Come si usa nel deserto, è d'obbligo andare a rendere visita al capo villaggio. Costui era un Mauro molto chiaro di pelle, con naso aquilino e portamento fiero con un enorme turbante di tela blu sulla sua testa per ripararsi dal sole.
Parlava benissimo il francese. Scambiammo i saluti di rito. Ci fece accomodare dentro la sua enorme tenda a doppio strato di copertura dove la temperatura era veramente gradevole, a differenza dei 45 gradi circa che regnavano all'esterno. Stavamo sdraiati su cuscini e tappeti come dei guerrieri stanchi; e stanchi lo eravamo davvero dopo circa 8 ore di piste di sabbia, con temperature elevate, e le auto che erano costrette a procedere lentamente prese dalla morsa della sabbia finissima.
Il te bollente alla menta, ci rimise un po su di morale. Il capo, già dal nostro arrivo, diede ordine di preparare cous-cous e capretto bollito, che fu letteralmente divorato davanti ai nostri amici Mauritani compiaciuti dal nostro apprezzamento del loro piatto quasi giornaliero. Le donne Maure e no ci guardavano curiose, sorridendo dietro i loro veli scuri. Venne il tramonto. Quasi tutto il villaggio ci accompagnò a pochi chilometri dove c'era una casetta, dipinta di bianco, in pietra e fango, composta da due sole stanzette. I bambini cercavano di salire sui paraurti delle nostre auto: qualcuno ci riusciva e invece altri perdevano l'equilibrio senza troppi problemi poiché la sabbia attutiva la loro caduta.

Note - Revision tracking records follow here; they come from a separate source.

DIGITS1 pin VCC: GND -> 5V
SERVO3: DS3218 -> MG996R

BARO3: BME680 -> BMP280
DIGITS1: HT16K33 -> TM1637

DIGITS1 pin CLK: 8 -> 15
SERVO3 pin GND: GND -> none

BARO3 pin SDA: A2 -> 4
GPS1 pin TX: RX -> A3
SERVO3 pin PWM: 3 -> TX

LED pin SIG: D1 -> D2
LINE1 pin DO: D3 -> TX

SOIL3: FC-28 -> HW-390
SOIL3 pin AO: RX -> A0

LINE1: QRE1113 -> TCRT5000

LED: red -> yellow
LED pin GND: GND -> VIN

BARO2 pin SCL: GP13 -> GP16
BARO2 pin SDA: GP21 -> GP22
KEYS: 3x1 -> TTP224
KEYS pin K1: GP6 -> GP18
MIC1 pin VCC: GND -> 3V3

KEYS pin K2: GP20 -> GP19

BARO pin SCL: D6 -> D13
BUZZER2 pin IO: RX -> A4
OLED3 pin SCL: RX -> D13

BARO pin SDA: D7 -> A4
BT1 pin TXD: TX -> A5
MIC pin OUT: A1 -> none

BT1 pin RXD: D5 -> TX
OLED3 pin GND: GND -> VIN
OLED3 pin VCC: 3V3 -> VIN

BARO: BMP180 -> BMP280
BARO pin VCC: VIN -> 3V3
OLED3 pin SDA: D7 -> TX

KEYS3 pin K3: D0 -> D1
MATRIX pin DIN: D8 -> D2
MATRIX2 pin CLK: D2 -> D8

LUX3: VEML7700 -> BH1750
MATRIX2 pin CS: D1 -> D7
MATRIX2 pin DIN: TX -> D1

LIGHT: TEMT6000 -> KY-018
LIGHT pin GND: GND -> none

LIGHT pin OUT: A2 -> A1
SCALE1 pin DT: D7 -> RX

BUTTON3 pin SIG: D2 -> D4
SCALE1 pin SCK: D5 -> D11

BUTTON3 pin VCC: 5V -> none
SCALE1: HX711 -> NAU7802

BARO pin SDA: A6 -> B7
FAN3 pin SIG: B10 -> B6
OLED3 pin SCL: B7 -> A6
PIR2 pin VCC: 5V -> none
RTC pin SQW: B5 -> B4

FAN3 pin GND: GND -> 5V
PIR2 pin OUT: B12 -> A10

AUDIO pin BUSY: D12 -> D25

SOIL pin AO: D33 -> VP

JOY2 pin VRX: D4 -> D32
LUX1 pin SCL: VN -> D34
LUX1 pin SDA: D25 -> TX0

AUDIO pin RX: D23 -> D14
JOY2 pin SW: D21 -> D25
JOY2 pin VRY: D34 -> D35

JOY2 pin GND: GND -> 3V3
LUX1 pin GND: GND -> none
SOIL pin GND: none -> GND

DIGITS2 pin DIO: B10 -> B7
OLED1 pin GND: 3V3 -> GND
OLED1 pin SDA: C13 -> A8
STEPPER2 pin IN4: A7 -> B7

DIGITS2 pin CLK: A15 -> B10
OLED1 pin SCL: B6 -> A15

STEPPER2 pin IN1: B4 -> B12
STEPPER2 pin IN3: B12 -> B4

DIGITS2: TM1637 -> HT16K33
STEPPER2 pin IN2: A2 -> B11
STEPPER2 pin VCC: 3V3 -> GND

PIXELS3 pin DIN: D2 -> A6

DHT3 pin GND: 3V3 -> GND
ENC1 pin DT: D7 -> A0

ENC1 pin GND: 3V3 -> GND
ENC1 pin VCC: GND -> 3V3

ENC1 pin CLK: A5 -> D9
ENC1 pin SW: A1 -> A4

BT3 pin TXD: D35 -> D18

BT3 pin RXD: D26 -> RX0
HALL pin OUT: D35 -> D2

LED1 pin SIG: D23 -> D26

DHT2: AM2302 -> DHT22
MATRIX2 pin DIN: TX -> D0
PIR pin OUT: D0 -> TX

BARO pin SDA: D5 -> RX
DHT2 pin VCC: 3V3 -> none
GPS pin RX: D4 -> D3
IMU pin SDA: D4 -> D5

Stanchi morti, scaricammo i tre fuoristrada con l'aiuto degli autisti e del nostro cuoco. Nessuno di noi aveva l'intenzione di passare la notte all'interno della casetta. Era scomoda e piccola e sicuramente nido di scorpioni. Sotto gli occhi di centinaia di persone, che sorridevano e commentavano, ci preparammo per la notte disponendo i nostri letti pieghevoli tipo militare all'esterno. Gli autisti, si allontanarono con una guida del villaggio, a cercare acqua necessaria per lavarci. Piano piano ritornò la calma. Il sole ormai stava scavandosi la sua tana giornaliera dietro le dune. Il silenzio regnò quasi assoluto. Si sentiva la cantilena dei nostri autisti che pregavano. Rimanemmo soli. Anche gli ultimi bambini curiosi si allontanarono con discrezione.
I fasci di luce delle lampade tascabili cominciarono ad incrociarsi come lame di spade silenziose.
Scese la notte. Il cielo era letteralmente coperto di una coltre di stelle luminosissime. Ogni tanto vedevamo solcare il cielo da qualche satellite terrestre che tracciava una orbita traballante fino a scomparire.
Qualcuno già dormiva: il prof Fumo fumava la sua ultima sigaretta della giornata. Graziano, anche lui chiudeva il suo libro. Gianni invece stava cercando di tagliare le maniche della sua camicia per avere maggior libertà....ma non tutti dormivano. In Africa tanta vita inizia a germogliare quando altri esseri viventi approfittano della notte per riposarsi.... ( a seguire: Il serpente velenoso ).
Seguendo la pista sabbiosa arrivammo al villaggio, meta del nostro intervento. Dovevamo cercare dei siti idonei per piccoli sbarramenti, in modo che, durante la breve stagione delle piogge, potevano sbarrare il passaggio dell'acqua piovana e formare dei piccoli laghetti.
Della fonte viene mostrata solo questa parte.